J: It begins with truly caring about diversity, and injecting recruiting resources (time, effort, money, people) into places where diverse talent exists.  We have an Inclusion and Diversity Specialist on our HR team, whose job is not to recruit against aggressive targets, but instead to ensure that SendGrid is well represented – involved and participating in dialogues – among diverse groups.  It’s not a check-in-the-box for us; we, as an organization, have a passionate and genuine interest in diversity and inclusion that extends well outside our organization.

You never want to compromise finding and hiring the right person; it’s not about profiling or setting targets.  It’s about having genuine and authentic representation and interests in diverse places:  sponsoring, posting, hosting and presenting among groups, conferences, meetups and websites that promote gender, minority and LGBT diversity.  It requires having community ambassadors who embody the company culture and values, who make efforts to seek out talent in unique and diverse places.

If your company is truly invested in diversity, it follows that it will attract diverse people.  People know when a company’s diversity efforts are meaningful and sincere, versus disingenuous and quota-driven.  The difference is a genuine interest and investment in, and passion for, diversity.    

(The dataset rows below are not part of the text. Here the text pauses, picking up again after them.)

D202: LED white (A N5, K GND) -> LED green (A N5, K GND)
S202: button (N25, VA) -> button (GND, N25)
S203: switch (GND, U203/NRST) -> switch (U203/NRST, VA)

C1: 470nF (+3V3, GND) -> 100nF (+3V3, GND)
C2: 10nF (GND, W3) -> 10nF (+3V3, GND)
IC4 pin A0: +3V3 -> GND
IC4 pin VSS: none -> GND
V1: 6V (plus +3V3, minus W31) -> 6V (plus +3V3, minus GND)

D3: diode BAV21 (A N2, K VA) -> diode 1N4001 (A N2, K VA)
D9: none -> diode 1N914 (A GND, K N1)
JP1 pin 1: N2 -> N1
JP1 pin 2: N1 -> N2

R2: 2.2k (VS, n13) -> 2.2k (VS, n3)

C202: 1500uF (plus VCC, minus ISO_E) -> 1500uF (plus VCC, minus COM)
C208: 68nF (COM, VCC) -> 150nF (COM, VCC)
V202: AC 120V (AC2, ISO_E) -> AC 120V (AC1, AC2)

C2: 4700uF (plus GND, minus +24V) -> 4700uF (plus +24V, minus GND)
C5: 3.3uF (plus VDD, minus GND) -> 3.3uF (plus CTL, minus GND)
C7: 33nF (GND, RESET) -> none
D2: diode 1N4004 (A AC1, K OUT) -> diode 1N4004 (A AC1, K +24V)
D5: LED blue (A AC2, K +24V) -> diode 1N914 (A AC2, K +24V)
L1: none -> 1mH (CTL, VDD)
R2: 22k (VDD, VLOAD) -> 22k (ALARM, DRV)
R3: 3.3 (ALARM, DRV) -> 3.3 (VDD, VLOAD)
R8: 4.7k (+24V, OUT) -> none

E: Poaching from specific companies/teams: any issues with this or is it acceptable in the recruiting space?

J: Recruiting is, in most markets, a hyper-competitive occupation.  Qualified people in many industries, like technology, are in very high demand and extremely limited supply.  In economic terms, there’s a labor shortage, or “insufficiency in the labor force.”  As such, many recruiters are in a rather precarious position:  they have intense demands for very scarce resources.

One of the first questions recruiters typically ask a hiring manager when launching a new search is, “are there any companies I should be targeting?” which immediately invokes the ethical dilemma:  is it wrong to deliberately do something that has the potential to negatively impact the success of another organization?  That’s the nature of free enterprise, right?  Well, yes, but…

“Poaching” or “targeting” can be a gamble, both for the recruiter and the company he or she represents.  It sets an us-vs.-them precedent that can compromise partnerships, customers, executive and board relationships, and a company’s reputation, and it can significantly impact the trajectory of both companies over time.  Of course, equally unethical (and illegal?) is the converse:  no-hiring pacts (see this article – Pixar, Lucasfilm, Apple and Google, have all been embroiled in lawsuits over handshake agreements to not hire each other’s people).

The short answer:  “poaching” is near-sighted.  It might fill seats, but at what cost?  A much more strategic and sustainable approach is to form meaningful relationships with recruiting peers across a city or industry (or both).  Meet regularly to talk about best practices, challenges and opportunities for collaboration.  Think of ways to work together to attract more relevant talent to your geographic area.  Try to build a community of practice rather than a hyper-competitive, cutthroat and divisive industry.  Share the wealth and proliferate good will.  Doing the right thing (almost) always pays dividends.

Inevitably, recruiting involves hiring from competitors in the talent market but, as a best practice, I do my best to avoid concertedly poaching from or actively targeting other companies. Call it karma.